May 25, 1969: Calculations indicate that the Apollo 10 command module will land somewhere in Eastern Europe, Turkey, or Afghanistan. A brief moment of escalating tension between the Americans and the Russians over recovery planning comes to a halt when Young's elderly mother yanks Nixon's ear on live TV and demands that "the world be here in one piece when my boy comes back".

May 27, 1969: Apollo 10 makes the first American spacecraft ground landing in history, arriving intact near Kladno, in Czechoslovakia, after an extremely rocky reentry due to the missing ballast having misaligned the craft's center of gravity. In preparation for landing in a Warsaw Pact country, the astronauts had been instructed to destroy the flight computer "as soon as it was safe to do so". The town council of Kladno had been warned of the unexpected arrival by an amateur astronomer, and was immediately available near the site with emergency vehicles. Czechoslovak and Soviet media broadcast a triumphal welcome and a lavish banquet given to the astronauts, who were later quoted as "having expected the Soviet inquisition".

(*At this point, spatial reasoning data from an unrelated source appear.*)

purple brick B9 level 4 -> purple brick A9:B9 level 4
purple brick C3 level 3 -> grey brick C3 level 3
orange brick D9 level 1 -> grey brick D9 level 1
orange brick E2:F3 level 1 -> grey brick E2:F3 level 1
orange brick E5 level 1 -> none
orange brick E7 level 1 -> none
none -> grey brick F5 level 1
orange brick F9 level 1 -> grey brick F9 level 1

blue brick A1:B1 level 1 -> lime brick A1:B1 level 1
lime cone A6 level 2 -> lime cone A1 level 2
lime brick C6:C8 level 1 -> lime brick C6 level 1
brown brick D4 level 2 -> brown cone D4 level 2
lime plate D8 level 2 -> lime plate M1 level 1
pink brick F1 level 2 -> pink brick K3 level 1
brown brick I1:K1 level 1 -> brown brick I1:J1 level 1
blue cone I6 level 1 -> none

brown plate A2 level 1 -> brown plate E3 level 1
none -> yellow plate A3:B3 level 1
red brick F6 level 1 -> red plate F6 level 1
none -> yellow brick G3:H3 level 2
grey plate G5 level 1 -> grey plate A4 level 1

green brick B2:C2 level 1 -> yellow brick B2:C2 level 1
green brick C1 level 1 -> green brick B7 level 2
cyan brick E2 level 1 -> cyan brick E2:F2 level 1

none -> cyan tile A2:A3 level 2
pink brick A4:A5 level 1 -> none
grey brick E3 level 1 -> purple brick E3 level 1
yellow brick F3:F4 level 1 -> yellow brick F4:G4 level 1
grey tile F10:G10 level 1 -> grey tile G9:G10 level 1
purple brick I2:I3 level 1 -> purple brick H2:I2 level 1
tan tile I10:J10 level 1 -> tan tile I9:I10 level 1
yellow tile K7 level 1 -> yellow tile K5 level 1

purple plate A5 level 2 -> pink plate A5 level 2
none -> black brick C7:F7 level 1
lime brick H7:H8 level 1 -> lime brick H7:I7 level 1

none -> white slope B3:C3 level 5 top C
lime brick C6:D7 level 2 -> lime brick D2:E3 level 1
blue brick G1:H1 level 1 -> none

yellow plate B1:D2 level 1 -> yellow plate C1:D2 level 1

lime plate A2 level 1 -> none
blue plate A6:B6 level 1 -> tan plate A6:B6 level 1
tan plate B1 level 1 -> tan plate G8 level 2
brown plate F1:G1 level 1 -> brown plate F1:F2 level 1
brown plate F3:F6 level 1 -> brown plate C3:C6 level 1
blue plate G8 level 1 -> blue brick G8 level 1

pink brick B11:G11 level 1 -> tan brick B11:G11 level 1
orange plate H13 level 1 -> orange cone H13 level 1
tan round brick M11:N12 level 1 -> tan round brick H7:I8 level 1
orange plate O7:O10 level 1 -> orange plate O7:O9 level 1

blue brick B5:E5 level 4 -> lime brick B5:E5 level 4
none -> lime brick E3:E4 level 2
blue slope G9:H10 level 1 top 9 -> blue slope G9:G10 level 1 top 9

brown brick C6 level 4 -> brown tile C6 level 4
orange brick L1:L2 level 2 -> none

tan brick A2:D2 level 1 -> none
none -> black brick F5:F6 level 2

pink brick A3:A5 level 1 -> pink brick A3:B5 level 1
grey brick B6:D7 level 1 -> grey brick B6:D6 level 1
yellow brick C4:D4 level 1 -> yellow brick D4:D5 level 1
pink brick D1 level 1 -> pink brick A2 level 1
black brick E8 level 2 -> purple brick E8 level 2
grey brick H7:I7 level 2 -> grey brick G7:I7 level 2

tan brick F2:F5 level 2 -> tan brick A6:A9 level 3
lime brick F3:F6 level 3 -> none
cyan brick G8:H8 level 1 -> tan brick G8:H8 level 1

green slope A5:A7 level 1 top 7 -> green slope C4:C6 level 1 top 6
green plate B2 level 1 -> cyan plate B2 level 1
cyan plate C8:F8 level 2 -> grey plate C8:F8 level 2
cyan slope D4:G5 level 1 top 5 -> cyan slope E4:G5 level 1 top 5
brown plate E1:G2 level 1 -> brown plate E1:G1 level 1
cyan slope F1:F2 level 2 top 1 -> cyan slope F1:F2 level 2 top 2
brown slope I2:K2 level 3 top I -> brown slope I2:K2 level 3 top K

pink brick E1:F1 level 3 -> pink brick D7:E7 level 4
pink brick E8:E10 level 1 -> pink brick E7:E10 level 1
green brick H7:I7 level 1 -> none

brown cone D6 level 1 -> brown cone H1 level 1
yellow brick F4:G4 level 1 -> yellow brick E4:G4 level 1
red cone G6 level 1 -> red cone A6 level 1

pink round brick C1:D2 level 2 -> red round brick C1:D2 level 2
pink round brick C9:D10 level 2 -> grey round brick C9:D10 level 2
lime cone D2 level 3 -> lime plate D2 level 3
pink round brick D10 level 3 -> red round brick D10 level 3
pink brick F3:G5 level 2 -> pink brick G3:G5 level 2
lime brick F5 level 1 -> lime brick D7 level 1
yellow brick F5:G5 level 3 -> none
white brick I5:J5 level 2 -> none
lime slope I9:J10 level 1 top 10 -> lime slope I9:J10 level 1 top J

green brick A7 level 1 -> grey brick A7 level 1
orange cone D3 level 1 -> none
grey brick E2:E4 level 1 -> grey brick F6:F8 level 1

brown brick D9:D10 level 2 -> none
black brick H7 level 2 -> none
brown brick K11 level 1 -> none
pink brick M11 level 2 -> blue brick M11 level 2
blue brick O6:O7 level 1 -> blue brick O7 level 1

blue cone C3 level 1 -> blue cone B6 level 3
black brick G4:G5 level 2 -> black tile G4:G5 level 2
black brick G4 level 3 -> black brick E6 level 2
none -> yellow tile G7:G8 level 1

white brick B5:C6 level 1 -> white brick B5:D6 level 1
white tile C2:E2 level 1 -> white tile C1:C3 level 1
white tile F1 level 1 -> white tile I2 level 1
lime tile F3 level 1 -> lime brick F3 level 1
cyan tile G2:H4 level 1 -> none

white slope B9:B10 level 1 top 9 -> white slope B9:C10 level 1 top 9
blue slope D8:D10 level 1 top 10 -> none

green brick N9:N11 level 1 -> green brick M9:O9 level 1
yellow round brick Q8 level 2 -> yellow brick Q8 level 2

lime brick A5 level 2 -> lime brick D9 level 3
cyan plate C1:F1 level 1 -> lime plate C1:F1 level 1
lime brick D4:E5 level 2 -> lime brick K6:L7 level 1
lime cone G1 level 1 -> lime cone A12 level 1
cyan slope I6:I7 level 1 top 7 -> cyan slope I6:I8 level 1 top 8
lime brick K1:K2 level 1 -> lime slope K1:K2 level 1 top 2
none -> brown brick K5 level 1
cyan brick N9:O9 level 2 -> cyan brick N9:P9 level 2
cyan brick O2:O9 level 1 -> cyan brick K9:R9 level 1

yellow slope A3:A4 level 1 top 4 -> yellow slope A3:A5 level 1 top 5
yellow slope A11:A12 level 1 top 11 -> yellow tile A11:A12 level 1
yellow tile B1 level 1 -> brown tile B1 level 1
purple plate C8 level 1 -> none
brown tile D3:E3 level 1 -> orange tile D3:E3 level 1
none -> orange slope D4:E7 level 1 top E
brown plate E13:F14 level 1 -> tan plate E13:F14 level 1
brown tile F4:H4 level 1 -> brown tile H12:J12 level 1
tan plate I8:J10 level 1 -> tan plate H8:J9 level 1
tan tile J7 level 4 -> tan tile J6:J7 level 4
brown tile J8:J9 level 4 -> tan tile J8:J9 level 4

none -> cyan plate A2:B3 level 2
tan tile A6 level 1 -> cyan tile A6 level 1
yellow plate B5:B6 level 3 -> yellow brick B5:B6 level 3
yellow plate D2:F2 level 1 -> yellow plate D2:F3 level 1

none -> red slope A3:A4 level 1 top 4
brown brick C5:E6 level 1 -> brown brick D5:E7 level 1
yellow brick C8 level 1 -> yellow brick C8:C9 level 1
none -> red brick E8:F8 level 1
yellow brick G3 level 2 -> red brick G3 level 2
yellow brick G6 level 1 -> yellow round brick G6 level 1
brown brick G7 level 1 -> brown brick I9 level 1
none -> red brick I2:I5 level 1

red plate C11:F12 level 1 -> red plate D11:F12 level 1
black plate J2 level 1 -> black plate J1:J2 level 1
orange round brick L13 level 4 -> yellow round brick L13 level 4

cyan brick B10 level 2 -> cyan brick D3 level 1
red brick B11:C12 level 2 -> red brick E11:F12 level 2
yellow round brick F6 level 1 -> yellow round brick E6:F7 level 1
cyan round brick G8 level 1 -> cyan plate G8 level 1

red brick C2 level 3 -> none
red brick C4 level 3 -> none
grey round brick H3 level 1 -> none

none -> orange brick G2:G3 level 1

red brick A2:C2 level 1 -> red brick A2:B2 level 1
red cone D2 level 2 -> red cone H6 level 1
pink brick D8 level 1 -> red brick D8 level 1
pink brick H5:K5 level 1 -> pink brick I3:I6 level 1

May 28, 1969: After a surprisingly quick debriefing by a rather put-upon border control officer, the Apollo 10 crew is repatriated. A formal request by the American government for the command module's return is briskly answered by a Czech local customs office indicating that goods belonging to shipwrecked sailors are subject to quarantine. The precious half-pound of lunar regolith and pebbles that the astronauts managed to recover, however, is returned a day later.

May 30, 1969: Young and Cernan are summarily dismissed from NASA and court-martial proceedings for insubordination are initiated by the Navy. Stafford resigns in protest.

June 1, 1969: An act of Congress requesting a presidential pardon for any and all wrongdoing for the Apollo 10 crew passes by a landslide. Nixon's office signs the blanket pardon the same day; Young and Cernan are released.

July 20, 1969: At 20:15 UTC, Apollo 11 lands as planned, returning the first video images from the Moon. The return date of Snoopy's crew from their world tour is timed to coincide with Armstrong and Aldrin's landing, and the two crews have a "moon party" in Grand Central Station via television.

October 11-13, 1969: Soyuz 6, 7 and 8 are launched from Baikonur in succession. The latter two craft have been modified into a "C-Kicker" translunar stage. After rendezvous, Roskosmos surprises the world by announcing that the crew is deploying packed-flat landing legs on the bottom of the C-Kicker, and will attempt a landing.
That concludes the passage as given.